Search code examples
pythontext

How to write "between" and "until" to extract integers from a text file?


I have a lot of lines like below:

_:9:_:SER _ 9 SER S 3 0.000 66.878  
_:11:_:LEU _ 11 LEU E 8 0.000 67.168    
_:108:_:ARG _ 108 ARG   1 0.000 62.398  

Each item is separated by a space. Because different lines have different numbers (e.g. 9, 11, 108), the subsequent values are not aligned at the same column positions. In the 3rd line, there are 3 spaces between ARG and 1 because this line does not have that information so a space is used to fill it.
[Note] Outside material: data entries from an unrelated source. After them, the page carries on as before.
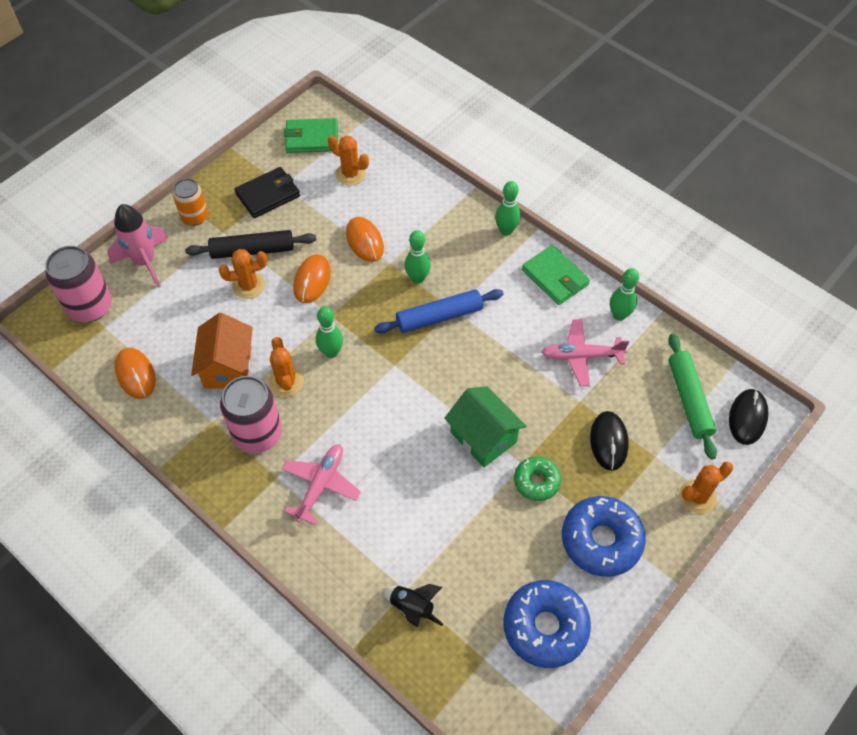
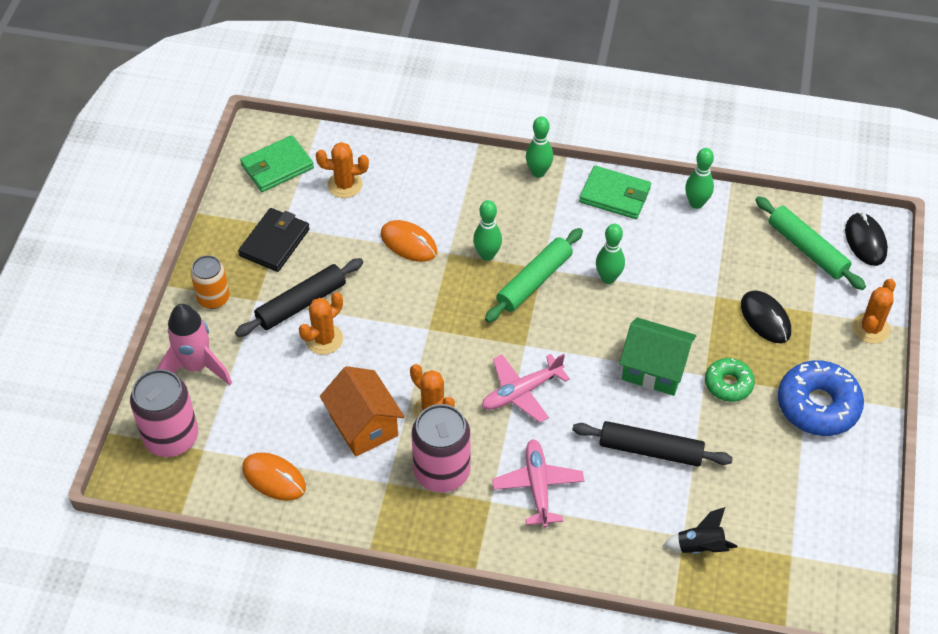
camera: 30 degrees left, 5 degrees down
(312, 280) = (384, 304): orange mouse -> none
(331, 352) = (455, 362): green bowling pin -> green bowling pin (608, 278)
(431, 503) = (650, 450): none -> black rolling pin
(439, 317) = (534, 281): blue rolling pin -> green rolling pin
(545, 627) = (823, 501): blue donut -> none
(581, 356) = (689, 256): pink plane -> pink plane (521, 392)

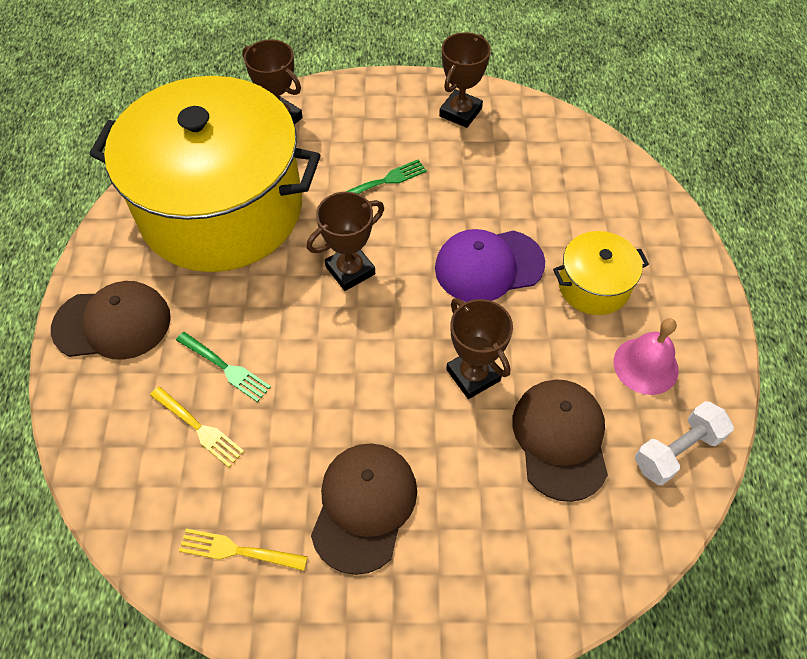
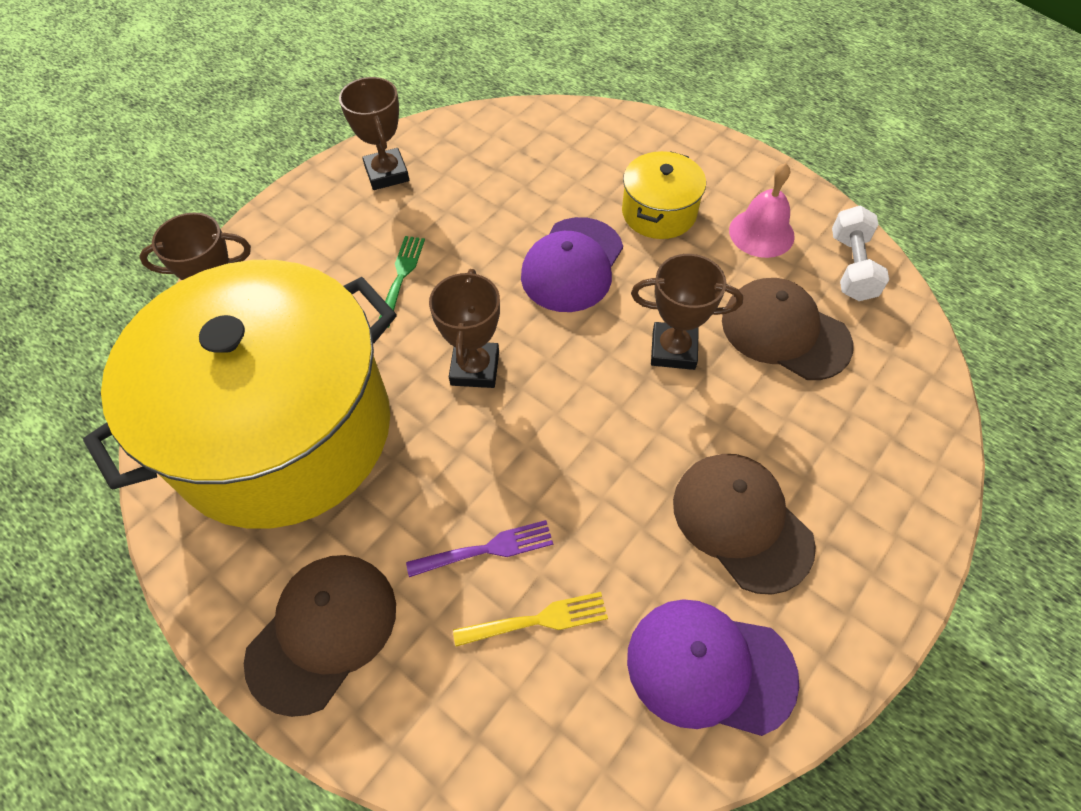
camera: 50 degrees left, 0 degrees up
(224, 367) = (485, 550): green fork -> purple fork
(239, 550) = (709, 667): yellow fork -> purple cap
I need to extract two pieces of information

  1. the 9, 11, 108 values at 1st, 2nd and 3rd lines, respectively

  2. the 3, 8, 1 values (before the 0.000) at 1st, 2nd and 3rd lines, respectively

I want to use python to write a generalised script to extract that information, instead of a lengthy if-then loop to consider one-digit, two-digit and three-digit cases individually.

My idea is something like this:

  1. extract the integer values between the first and the second :

  2. extract the integer values after the 5th space, until another space is detected after that value.


Solution

  • If you can get each line as a string, you can do this:

    your_line = "_:108:_:ARG _ 108 ARG   1 0.000 62.398"
    splitted = your_line.split()
    # splitted = ['_:108:_:ARG', '_', '108', 'ARG', '1', '0.000', '62.398']
    

    Essentially, it makes a list of strings from the original list, delimited by the character you put in. If you don't give split() an argument then it just splits the string on any whitespace.

    Now you can easily extract the information you want:

    info1 = splitted[2]
    info2 = splitted[4]